A modern programming language that makes developers happier.

kotlinlang

I am currently studying the ktor jwt documentation.
2 notes:
```val publicKey = jwkProvider.get("6f8856ed-9189-488f-9011-0ff4b6c08edc").publicKey```
Where does the public key come from?

```call.respond(hashMapOf("token" to token))```
I thought about sending the public key as well to the client, so he can validate the token itself. Is this recommended? And why not?

Well the public key is public, so yes - the idea is that the client can validate that the JWT you send them is signed by you - this is typically done by exposing it using <https://auth0.com/docs/secure/tokens/json-web-tokens/json-web-key-sets|JWKs> and the client retrieving it themselves - you don't need to send it to them but you do need to make it available. The public key itself is part of the public/private pair that you use to sign the contents of the JWT (which is the third section of an encoded JWT string - see <http://jwt.io|jwt.io>) .

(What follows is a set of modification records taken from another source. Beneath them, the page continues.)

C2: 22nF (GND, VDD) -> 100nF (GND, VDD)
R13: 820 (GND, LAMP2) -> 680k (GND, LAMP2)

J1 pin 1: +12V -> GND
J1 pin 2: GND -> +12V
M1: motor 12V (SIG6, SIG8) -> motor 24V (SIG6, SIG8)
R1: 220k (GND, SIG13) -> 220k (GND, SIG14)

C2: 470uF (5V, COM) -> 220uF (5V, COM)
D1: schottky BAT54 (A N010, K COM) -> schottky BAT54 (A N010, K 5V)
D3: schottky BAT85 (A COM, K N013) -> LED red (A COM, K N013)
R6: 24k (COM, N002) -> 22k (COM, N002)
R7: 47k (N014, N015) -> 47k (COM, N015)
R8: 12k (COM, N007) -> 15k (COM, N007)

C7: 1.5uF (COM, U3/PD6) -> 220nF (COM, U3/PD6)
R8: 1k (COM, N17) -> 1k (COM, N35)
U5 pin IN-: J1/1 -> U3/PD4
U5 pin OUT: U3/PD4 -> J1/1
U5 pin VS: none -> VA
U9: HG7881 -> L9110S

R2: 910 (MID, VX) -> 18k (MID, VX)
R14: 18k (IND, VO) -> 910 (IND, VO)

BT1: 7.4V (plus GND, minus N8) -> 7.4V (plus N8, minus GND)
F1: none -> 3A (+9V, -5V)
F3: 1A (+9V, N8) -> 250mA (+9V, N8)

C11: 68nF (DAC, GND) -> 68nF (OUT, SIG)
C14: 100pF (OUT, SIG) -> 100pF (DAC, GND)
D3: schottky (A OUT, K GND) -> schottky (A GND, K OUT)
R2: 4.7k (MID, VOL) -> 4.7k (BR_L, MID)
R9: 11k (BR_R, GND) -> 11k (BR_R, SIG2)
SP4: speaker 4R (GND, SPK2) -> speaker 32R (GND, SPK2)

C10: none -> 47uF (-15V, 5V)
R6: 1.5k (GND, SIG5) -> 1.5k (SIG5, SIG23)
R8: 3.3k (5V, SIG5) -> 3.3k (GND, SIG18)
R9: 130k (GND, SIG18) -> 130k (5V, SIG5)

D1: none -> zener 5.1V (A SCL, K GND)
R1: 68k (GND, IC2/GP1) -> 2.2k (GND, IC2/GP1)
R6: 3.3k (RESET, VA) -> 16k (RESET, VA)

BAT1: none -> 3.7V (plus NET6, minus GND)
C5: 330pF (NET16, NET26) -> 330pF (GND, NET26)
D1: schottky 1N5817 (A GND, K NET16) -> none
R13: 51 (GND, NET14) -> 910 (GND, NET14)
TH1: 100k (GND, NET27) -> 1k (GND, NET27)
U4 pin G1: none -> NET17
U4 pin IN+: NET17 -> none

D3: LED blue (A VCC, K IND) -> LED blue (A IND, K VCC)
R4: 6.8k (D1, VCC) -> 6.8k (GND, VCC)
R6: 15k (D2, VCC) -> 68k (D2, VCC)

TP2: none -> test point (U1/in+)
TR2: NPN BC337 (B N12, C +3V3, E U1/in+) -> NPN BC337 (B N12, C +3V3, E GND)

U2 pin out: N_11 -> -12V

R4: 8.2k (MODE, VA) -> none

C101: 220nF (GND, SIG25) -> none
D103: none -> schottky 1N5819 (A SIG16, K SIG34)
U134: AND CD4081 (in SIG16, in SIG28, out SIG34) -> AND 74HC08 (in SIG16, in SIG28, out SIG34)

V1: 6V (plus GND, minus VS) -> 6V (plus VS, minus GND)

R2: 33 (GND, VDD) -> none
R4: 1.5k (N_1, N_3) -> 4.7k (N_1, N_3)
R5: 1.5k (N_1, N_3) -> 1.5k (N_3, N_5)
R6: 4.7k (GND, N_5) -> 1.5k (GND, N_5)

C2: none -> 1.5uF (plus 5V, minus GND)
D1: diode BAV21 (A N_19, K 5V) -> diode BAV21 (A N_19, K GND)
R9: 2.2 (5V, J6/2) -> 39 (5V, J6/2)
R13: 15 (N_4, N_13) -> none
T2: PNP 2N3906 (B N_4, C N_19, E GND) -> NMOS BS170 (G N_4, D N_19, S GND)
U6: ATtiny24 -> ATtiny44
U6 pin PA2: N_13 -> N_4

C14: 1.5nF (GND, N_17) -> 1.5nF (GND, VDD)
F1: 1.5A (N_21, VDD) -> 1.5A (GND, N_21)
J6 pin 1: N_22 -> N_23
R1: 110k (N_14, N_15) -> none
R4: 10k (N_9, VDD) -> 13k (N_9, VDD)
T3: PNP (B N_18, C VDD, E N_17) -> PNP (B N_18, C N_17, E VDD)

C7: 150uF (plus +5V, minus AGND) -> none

As David mentioned, it is 100% ok to send anyone the public key for your JWTs.  But the other question is how?

A JWK is ideal in that you can rotate keys, and the client can retrieve the key themselves.  But if you know you'll only have a small number of clients, manually sending them the public key is completely valid, and avoids the overhead of setting up and maintaining the JWK endpoint.